Vucic recebeu 120 vezes mais cobertura da imprensa sérvia do que os dois principais candidatos da oposição juntos, de acordo com o Birodi, um grupo de pesquisas independente.

Cerca de 10% das matérias de capa dos jornais sobre Vucic ao longo do último mês eram negativas, de acordo com um estudo feito pela organização de monitoramento não governamental CRTA, em comparação com os 53% e 61% dos principais candidatos da oposição.

Um porta-voz disse que Vucic estava em campanha e indisponível para comentários.

Um dos partidários mais abertos de Vucic é Dragan Vucicevic, editor e dono do "The Informer", que é conhecido por suas matérias de capa apelativas e sórdidas, muitas delas contra críticos de Vucic.

"Cada jornal deve ter uma postura, e neste jornal a Sérvia e os interesses nacionais sérvios sempre vêm em primeiro lugar", disse Vucicevic em uma entrevista, dentro de um escritório onde se vê um retrato de Putin de gorro de pelo preto pendurado na parede.

Embora Vucicevic admita abertamente ser um "amigo antigo" de Vucic, ele nega as acusações de que o "The Informer" seja um cão de ataque político.

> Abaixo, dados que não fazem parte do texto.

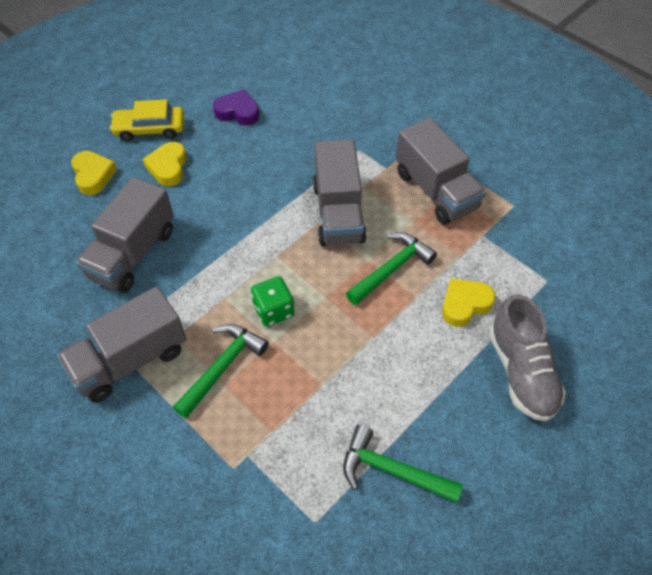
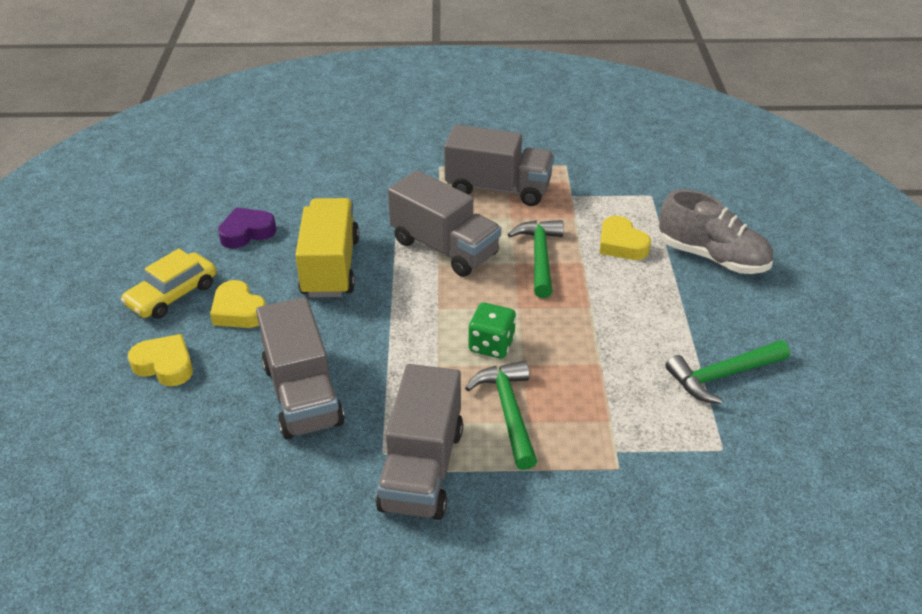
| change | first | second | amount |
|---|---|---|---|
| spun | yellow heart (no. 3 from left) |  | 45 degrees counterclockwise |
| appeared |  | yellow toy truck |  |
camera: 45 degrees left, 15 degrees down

"Nós somos a única mídia independente da Sérvia", diz Vucicevic. "Somos independentes do governo americano, de George Soros, da malévola União Europeia, da Fundação Rockefeller e do Instituto Democrático Nacional", ele acrescentou, referindo-se às entidades ocidentais que apoiam a liberdade de imprensa mas muitas vezes são retratadas na mídia de direita como escudeiras de Washington.

O mais recente relatório anual sobre direitos humanos do Departamento de Estado notou diversos problemas com liberdade de expressão na Sérvia, como perseguição a jornalistas, pressão que leva à autocensura, e até mesmo acusações de inconfidência contra críticos.

Desde que Milosevic deixou o poder, "as poucas conquistas democráticas que tivemos ao longo dos últimos 15 anos agora estão indo pelo ralo", disse Jelena Milic, diretora do progressista Center for Euro-Atlantic Studies (Centro de estudos euro-atlânticos) em Belgrado. "Não existe governo, Estado, instituições ou separação de poderes na Sérvia. Existe somente Vucic."